Complete mast failure last year and cold weather for an extended time.  I think a lot died.  I went three trips in August and never saw a squirrel.  Hickory nuts hanging in trees, none of them cut.  Crazy year for sure.


----------



## Big7 (Oct 1, 2014)

I'm a little south of you but there are PLENTY here.

In the woods and in town.


----------



## NorthGaBowhunter (Oct 1, 2014)

bowbuck said:


> Complete mast failure last year and cold weather for an extended time.  I think a lot died.  I went three trips in August and never saw a squirrel.  Hickory nuts hanging in trees, none of them cut.  Crazy year for sure.



I new ther had to be something, in the past it's nothing to see 6 or 7 In one hunt. I have had several hunts am and pm when I did not see one and the trees are loaded with acorns. First time in my life I have seen this.


----------



## GA DAWG (Oct 1, 2014)

Most of em got run over last yr in the great gray squirrel migration. I saw hundreds and hundreds dead.


----------



## tree cutter 08 (Oct 2, 2014)

Yea a lot did die last yr. About a dozen a mile on the roads. Squirrels were seen swimming lakes last fall. I did hunt deep last Saturday and seen a bunch. They were in the hickory nuts pretty heavy. Seen half dozen which still ain't much as usual but more than I've seen so far this year.


----------



## Hammer Spank (Oct 2, 2014)

I hunted the first two weekends in Union county and only saw one.  I usually see 20-30 a day when bear hunting.  

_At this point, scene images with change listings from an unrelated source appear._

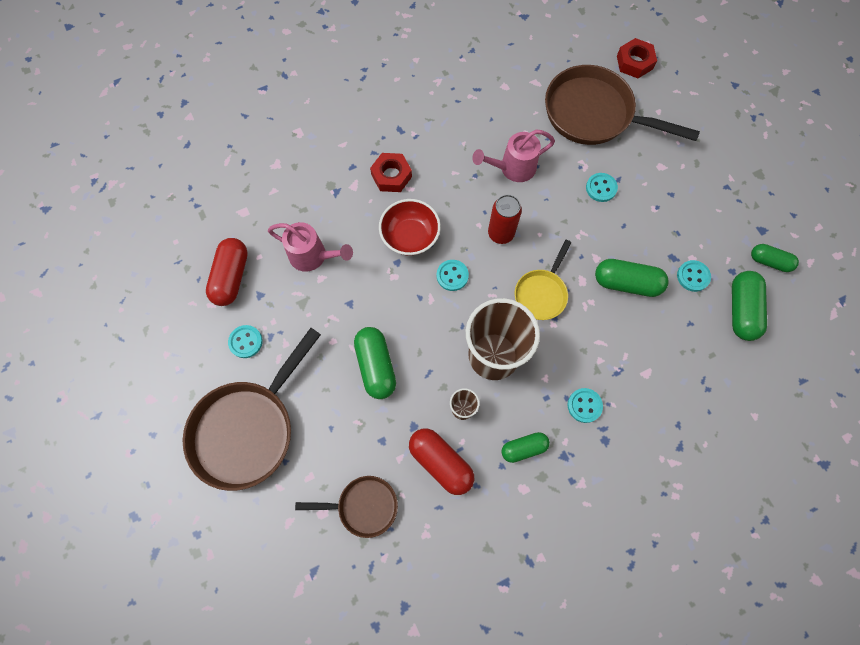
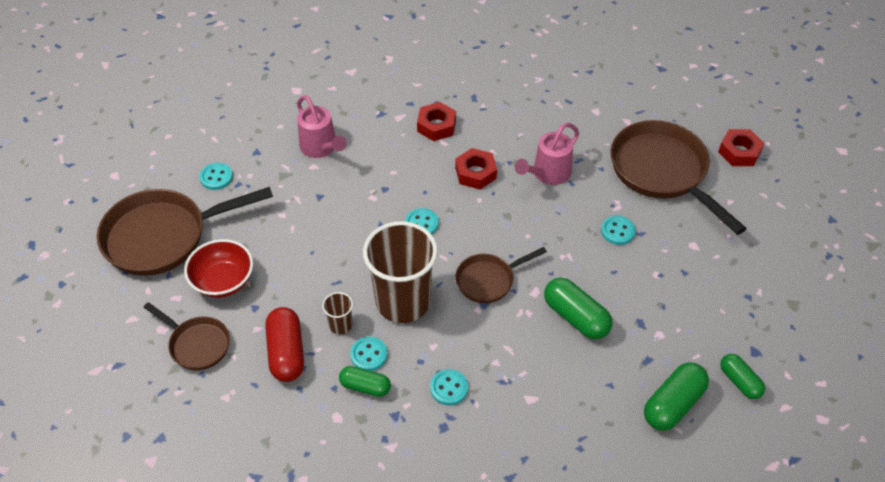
camera: 35 degrees right, 20 degrees down
(231, 277) = (247, 128): red capsule -> none
(376, 366) = (299, 252): green capsule -> none
(410, 236) = (412, 176): red bowl -> red bowl (223, 281)
(457, 202) = (475, 173): none -> red nut
(501, 233) = (492, 216): red can -> none
(512, 168) = (547, 174): pink watering can -> pink watering can turned 60 degrees counterclockwise
(541, 293) = (488, 280): yellow pan -> brown pan
(693, 276) = (647, 349): turquoise button -> turquoise button (369, 355)

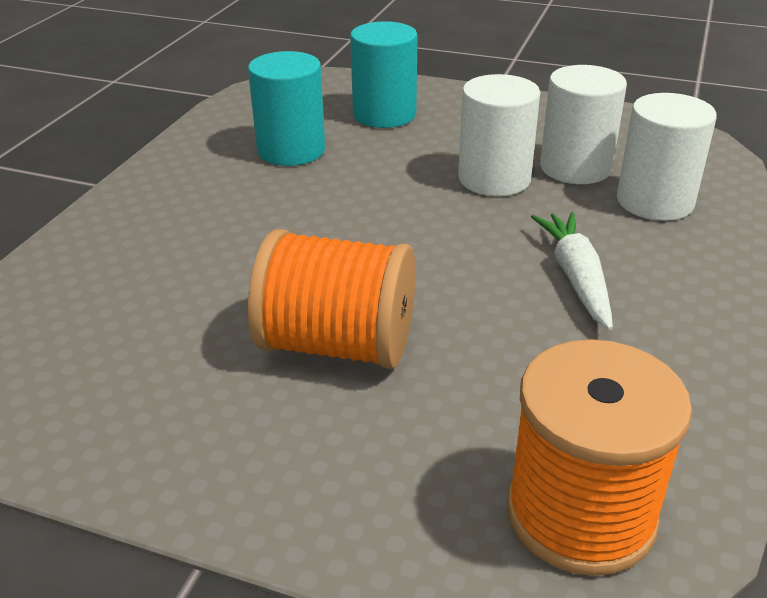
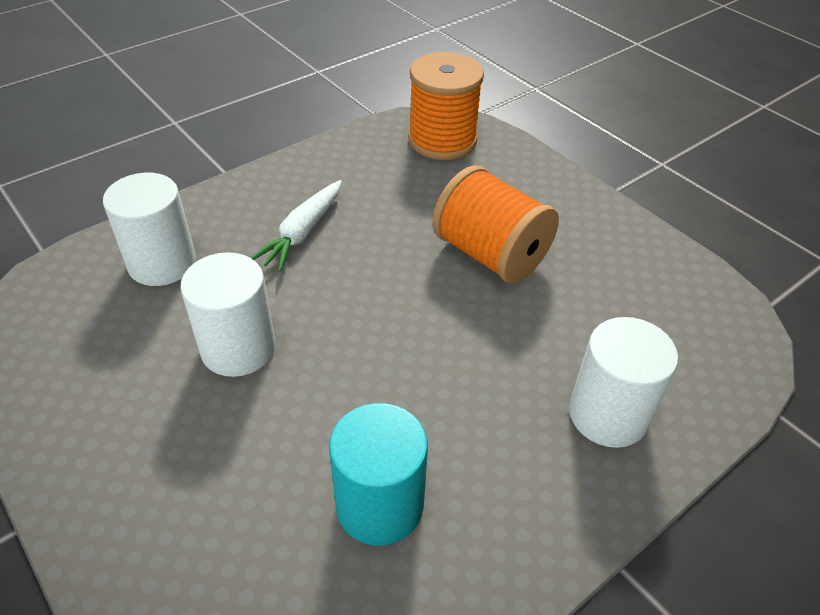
camera: 150 degrees left, 10 degrees up
(384, 114) = (218, 527): turquoise cylinder -> none
(575, 167) = (158, 327): white cylinder -> white cylinder (608, 414)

They started showing up again on my cherokee county lease.  Didn't see a single one after bow season last year.

I did find a lone ridge with red oaks last year during the mast failure and was seeing probably 50-100 a day up there.


----------



## suchesbowhunter (Oct 2, 2014)

Gonna have to go with the hammer spank on this.  As for Union Co I have seen well less than half of normal for the last several years.  I had really thought about it until yall brought it up.


----------



## Killer Kyle (Oct 2, 2014)

suchesbowhunter said:


> Gonna have to go with the hammer spank on this.  As for Union Co I have seen well less than half of normal for the last several years.  I had really thought about it until yall brought it up.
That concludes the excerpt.